Он почти сливался с ночной тьмой, но все же Зонара различала его массивный силуэт — сгусток тьмы в прозрачной темноте южной ночи.
Затем донесся короткий шум борьбы, тихий вскрик, хруст — Конан сломал шею человеку, притаившемуся за деревьями.
— Зонара! — вполголоса позвал киммериец. — Иди сюда! У меня есть идея!
Она подбежала, стараясь двигаться бесшумно, и остановилась. Конан, переводя дыхание, снимал с трупа острый каменный нож.
— Нужно очистить джунгли от этой пакости, — заявил киммериец. — И я теперь знаю,
как. Посмотри.
Он снял что-то с коры дерева и, осторожно держа пальцами какое-то крошечное существо, поднес к полосе лунного света.
Зонара увидела, что между двух пальцев извивается, яростно пытаясь ужалить, большой рыжий муравей.
— Что это? — удивилась она. — Муравей?
— Именно. Исключительно свирепая и прожорливая тварь. Страшнее зверя нет — будь он только в сотню раз побольше, одолел бы и льва, и тигра… Но у муравьев другое преимущество, Зонара. Их очень много. И если приманить сюда муравьев, здешним негодяям смерть покажется лучшим избавлением.

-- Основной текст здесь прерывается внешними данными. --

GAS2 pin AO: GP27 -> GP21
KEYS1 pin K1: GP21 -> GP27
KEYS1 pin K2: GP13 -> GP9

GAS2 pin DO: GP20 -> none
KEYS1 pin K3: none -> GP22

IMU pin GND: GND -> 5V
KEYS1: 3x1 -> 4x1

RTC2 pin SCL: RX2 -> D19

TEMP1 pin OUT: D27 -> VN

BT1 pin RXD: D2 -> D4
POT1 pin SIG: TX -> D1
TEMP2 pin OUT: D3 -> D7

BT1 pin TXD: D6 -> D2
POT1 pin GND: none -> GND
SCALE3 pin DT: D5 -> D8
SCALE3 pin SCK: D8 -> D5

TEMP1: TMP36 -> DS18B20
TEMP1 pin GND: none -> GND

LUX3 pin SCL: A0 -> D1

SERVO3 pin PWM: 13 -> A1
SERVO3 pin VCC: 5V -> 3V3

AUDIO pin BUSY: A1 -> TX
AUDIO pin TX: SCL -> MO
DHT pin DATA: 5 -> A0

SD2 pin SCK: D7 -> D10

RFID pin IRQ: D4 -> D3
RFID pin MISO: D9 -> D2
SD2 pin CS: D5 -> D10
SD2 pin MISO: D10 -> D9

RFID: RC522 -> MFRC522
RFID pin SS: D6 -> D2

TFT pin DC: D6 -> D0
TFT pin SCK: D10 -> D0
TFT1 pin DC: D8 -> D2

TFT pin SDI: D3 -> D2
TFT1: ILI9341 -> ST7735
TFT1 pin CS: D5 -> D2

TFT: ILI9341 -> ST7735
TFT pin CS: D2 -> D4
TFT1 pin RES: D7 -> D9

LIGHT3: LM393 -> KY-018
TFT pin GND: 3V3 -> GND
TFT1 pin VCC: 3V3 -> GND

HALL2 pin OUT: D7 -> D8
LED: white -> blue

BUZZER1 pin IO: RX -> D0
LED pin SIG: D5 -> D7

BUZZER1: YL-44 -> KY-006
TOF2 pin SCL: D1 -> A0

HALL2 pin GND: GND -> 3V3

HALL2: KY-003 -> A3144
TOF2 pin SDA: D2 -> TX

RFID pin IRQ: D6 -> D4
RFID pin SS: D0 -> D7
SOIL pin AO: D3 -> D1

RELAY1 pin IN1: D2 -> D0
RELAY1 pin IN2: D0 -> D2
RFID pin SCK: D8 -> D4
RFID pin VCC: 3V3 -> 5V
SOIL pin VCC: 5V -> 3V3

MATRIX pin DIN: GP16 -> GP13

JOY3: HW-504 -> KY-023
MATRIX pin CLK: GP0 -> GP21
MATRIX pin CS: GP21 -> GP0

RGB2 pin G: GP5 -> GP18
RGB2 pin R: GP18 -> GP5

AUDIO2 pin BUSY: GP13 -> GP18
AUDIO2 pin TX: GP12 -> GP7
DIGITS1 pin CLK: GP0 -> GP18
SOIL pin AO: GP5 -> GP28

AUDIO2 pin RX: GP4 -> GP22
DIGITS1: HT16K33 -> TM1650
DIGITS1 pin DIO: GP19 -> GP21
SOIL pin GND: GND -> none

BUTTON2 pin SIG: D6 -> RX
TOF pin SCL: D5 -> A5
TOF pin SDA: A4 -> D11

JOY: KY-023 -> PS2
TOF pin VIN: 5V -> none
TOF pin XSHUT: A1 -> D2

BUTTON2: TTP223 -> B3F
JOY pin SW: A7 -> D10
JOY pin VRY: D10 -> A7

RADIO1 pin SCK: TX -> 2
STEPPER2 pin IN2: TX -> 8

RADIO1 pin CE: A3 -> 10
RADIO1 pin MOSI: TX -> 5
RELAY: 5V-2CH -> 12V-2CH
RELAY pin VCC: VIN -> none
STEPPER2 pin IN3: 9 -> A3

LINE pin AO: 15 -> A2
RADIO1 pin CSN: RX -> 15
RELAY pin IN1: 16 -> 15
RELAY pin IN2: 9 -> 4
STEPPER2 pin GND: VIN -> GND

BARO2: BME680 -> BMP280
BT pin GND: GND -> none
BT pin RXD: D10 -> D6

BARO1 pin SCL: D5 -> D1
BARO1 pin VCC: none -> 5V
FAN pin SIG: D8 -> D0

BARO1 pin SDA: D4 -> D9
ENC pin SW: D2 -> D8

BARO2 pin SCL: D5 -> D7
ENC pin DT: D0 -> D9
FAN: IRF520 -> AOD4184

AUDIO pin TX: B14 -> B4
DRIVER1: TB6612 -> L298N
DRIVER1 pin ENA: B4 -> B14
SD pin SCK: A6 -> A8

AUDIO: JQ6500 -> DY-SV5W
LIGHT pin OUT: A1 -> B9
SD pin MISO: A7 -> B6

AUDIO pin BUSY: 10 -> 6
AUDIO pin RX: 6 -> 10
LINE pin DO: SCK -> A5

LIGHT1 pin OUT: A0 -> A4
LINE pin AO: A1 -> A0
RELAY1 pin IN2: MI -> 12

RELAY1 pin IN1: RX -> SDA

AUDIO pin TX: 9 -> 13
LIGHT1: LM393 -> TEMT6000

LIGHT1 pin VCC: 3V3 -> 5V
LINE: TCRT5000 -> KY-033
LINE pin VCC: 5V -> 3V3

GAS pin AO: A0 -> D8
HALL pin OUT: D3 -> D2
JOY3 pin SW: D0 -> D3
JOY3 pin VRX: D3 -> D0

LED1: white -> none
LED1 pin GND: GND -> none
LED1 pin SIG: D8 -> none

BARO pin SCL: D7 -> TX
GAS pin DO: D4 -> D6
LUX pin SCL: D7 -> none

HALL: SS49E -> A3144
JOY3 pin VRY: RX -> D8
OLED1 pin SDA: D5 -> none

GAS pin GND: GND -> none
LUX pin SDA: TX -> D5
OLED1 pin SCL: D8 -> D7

— Как ты собираешься это сделать? — не уставала удивляться Зонара.
Конан блеснул в темноте белозубой улыбкой.
— Не забывай, Зонара, что в этих краях когда-то меня называли Амра — Лев. Я возглавлял отряды черных воинов, и мы наводили страх на окрестности. Я хорошо знаю здешние обычаи. Мои негры научили меня множеству полезных вещей.
— Но ведь ты — белый, — возразила Зонаpa. — И как всякий белый, ты подвергаешься в этих джунглях большей опасности, нежели любой из черных. Я знаю, что многие насекомые впиваются белым людям между пальцами ног и проникают в их тело, отчего плоть сгнивает заживо. В то время как черный человек может ходить здесь босиком и не бояться ничего подобного.
— Да, мы разные, — согласился Конан. — Но человек, Зонара, везде остается человеком. И я легко нашел общий язык с моими черными собратьями, воинами и бродягами, вроде меня самого. А теперь — хватит болтать. Один из них научил меня отличной штуке. Из трупа этого бедного мерзавца я сделаю превосходную ловушку для муравьев. Скоро их здесь будут полчища.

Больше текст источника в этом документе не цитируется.